Career Tip #1: Find and Follow Your Passion and Strengths


I’ve been ‘pinged’ for career advice from time to time. So, I’m starting on a series of perhaps 15 or 20 posts that summarize my career learnings, principles and philosophies. This is the first.

For this one, I’m going to answer an email from a reader asking about finding passion and leveraging strengths. Let me share my story…

Thanks to Bryan Eisenberg, I’ve got to know Roy Williams over the past 5 years. He’s a best selling author and founder of Wizard of Ads and Wizard Academy. One day I asked him for perspective and advice for my career after 3 startups and 7 years at Dell. He didn’t tell me what to do, but he’s a master of extracting essence and principle. In a private conversation in his office he crystallized my core competency. With dramatic pause he started, “Sam, you have a gift very few people have. You are multi-lingual”. “Gracias. Sé, pero apenas un poco,” I thought. But he wasn’t talking about my limited Spanish skills. What he knew about me is I enjoy metrics and can talk about the P&L with the CFO. And I also enjoy creativity – I used to be a designer, love to write and have managed creative teams. And I am good at ‘translating’ between both. I enjoy using both sides of my brain. In a word, “multi-lingual”, Roy captured what it is I do.

In addition to this, I’ve learned that I find fulfillment in starting, building, and growing something. In addition, I want to do something innovative, forward-thinking, and unique. I’m in my fourth startup and my 7 years at Dell I spent in entrepreneurial change-leadership positions. My father was a film producer and an entrepreneur, my mother was a copywriter. I believe I have a ‘create’ gene that needs to be scratched (maybe everyone does), and I gravitate towards opportunities that allow me to do so. My passion is fulfilled in the journey in these things as much as the destination, so the culture, environment and relationships are as important to me as the function and subject matter (and I believe they are critical to success anyway).

Have you discovered what you are great at and what you like to do? Not knowledge and skills, but your core competency and the kind of situation, culture and environment where you thrive? For some people passion is functionally specific, like cooking. Not for me. However I would say marketing and sales as functions have exposed me to a diverse set of experiences and the kind of multi-tasking that exercises that ‘middle-brain’.

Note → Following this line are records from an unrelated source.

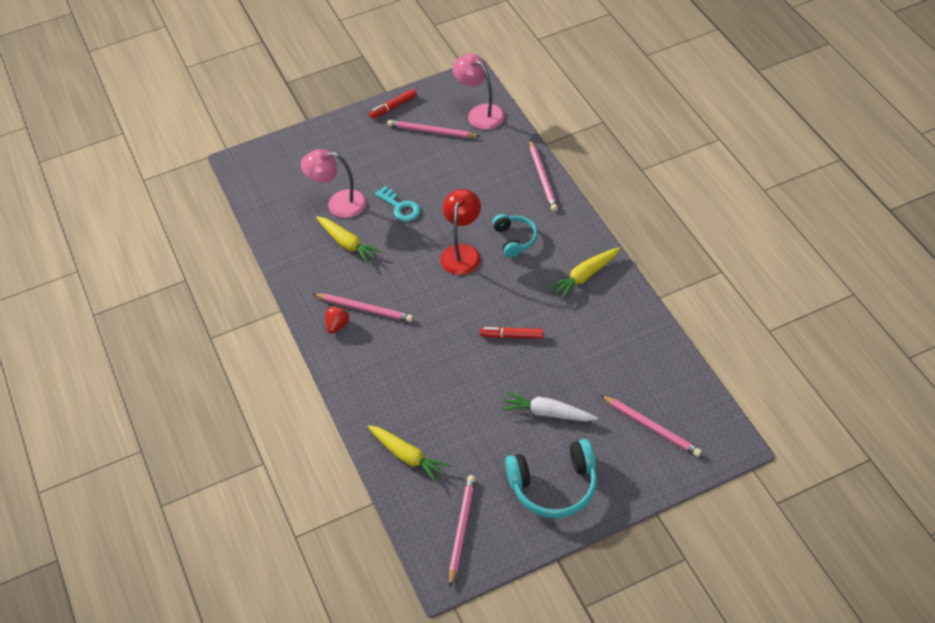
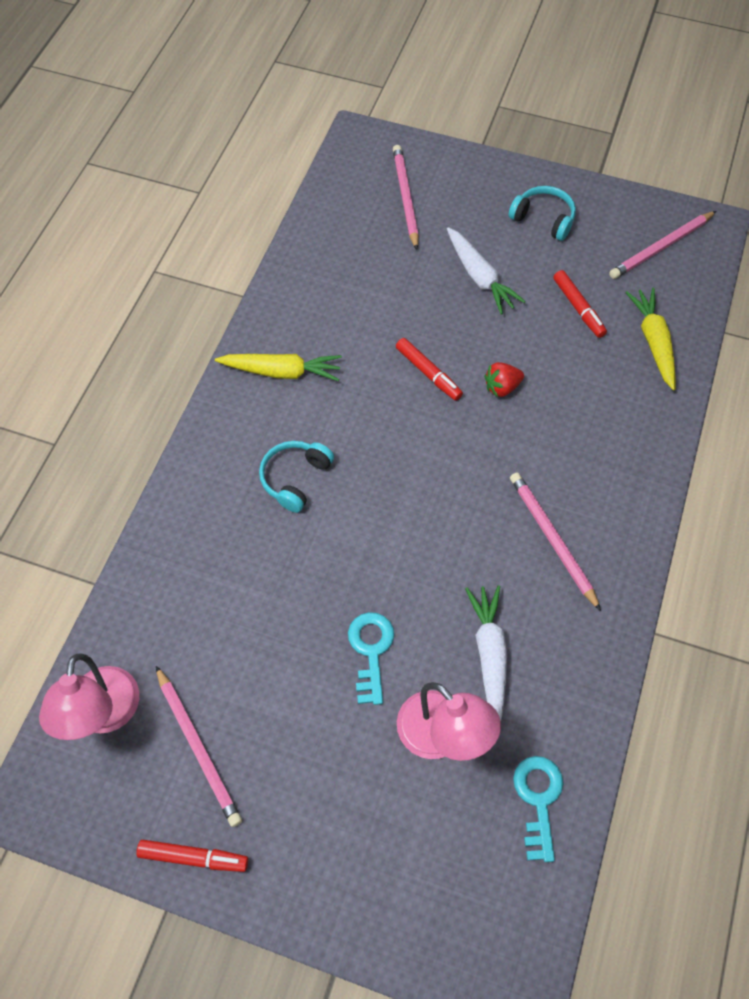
camera: 140 degrees left, 10 degrees up
(278, 214) = (538, 800): none -> turquoise key
(337, 325) = (603, 546): red strawberry -> red strawberry (502, 387)
(347, 244) = (489, 654): yellow carrot -> white carrot
(462, 252) = (369, 514): red lamp -> none
(471, 442) = (578, 308): none -> red marker
(543, 177) = (165, 531): pink pencil -> none
(554, 486) = (543, 219): turquoise headphones -> turquoise headphones, size x0.61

Sometimes companies suggest employees take jobs where they have ‘development opportunities’. In the book “First Break All the Rules” (best management book!), Marcus Buckingham asserts an empirically-based argument that that employees (and therefore companies) are more successful when they play to their strengths. That’s not to say you don’t try to learn something new, but in the words of “Good to Great” you want the right people on the bus in the right seats.

It seems the first half of a career is the process of finding what you love and what you’re good at. The best way to do this is to try new things. However, the sooner you learn what you were born to do and start doing it, the faster you will reach your pinnacle of success.

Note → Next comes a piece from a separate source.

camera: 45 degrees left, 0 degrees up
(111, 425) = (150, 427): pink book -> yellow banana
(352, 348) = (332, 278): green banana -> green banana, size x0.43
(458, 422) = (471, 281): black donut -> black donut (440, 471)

Read “Now Discover Your Strengths”, the follow up to “First Break All the Rules”, and you can discover your core competencies. Then you’ll discover the type of work that plays to your strengths.

There are 34 Strengths possible. Going through the extensive survey you can identify your top five. My top 5 are in bold, and you can see how they correlate to the findings about my passions and strengths above.

  • Achiever
  • Activator
  • Adaptability
  • Analytical
  • Arranger
  • Belief
  • Command
  • Communication
  • Competition
  • Connectedness
  • Consistency
  • Context
  • Deliberative
  • Developer
  • Discipline
  • Empathy
  • Focus
  • Futuristic
  • Harmony
  • Ideation
  • Includer
  • Individualization
  • Input
  • Intellection
  • Learner
  • Maximizer
  • Positivity
  • Relator
  • Responsibility
  • Restorative
  • Self-Assurance
  • Significance
  • Strategic
  • Woo

Think about a time when you were happiest and most effective, in your current job or a previous job. Was there a time when the days flew by and you looked forward to the next? You were probably exercising your top strengths. And when that happens, you can excel beyond either your expectations, or the expectations of others!

3 Responses

  1. thinks says:

    How to find your calling

    One of my most popular pieces last year talked about why its important to do what you love. Sam Decker has started a great series on just how to figure out what that is. I cant wait to see the rest.

  2. Jeff Smith says:

    This is such a powerful concept, and from all accounts, there doesn’t seem to be any one approach or tool that works best to discover one’s strengths, and the more challenging task of applying that to major directions in your life (career, family, health, etc…)
    Any other resources you have found to be good in this area?

  3. Richard.H says:

    It’s certainly a pleasure and exciting thing if you can do whatever you are talented on and you want to do it. But not all the people have the practical environment to do so. Finding a job that match your passions and strengths sometimes not is a easy job, more people are concerning about putting food on their table before fulfilling their dream.
    But I like your post, especially the 34 Strengths you listed.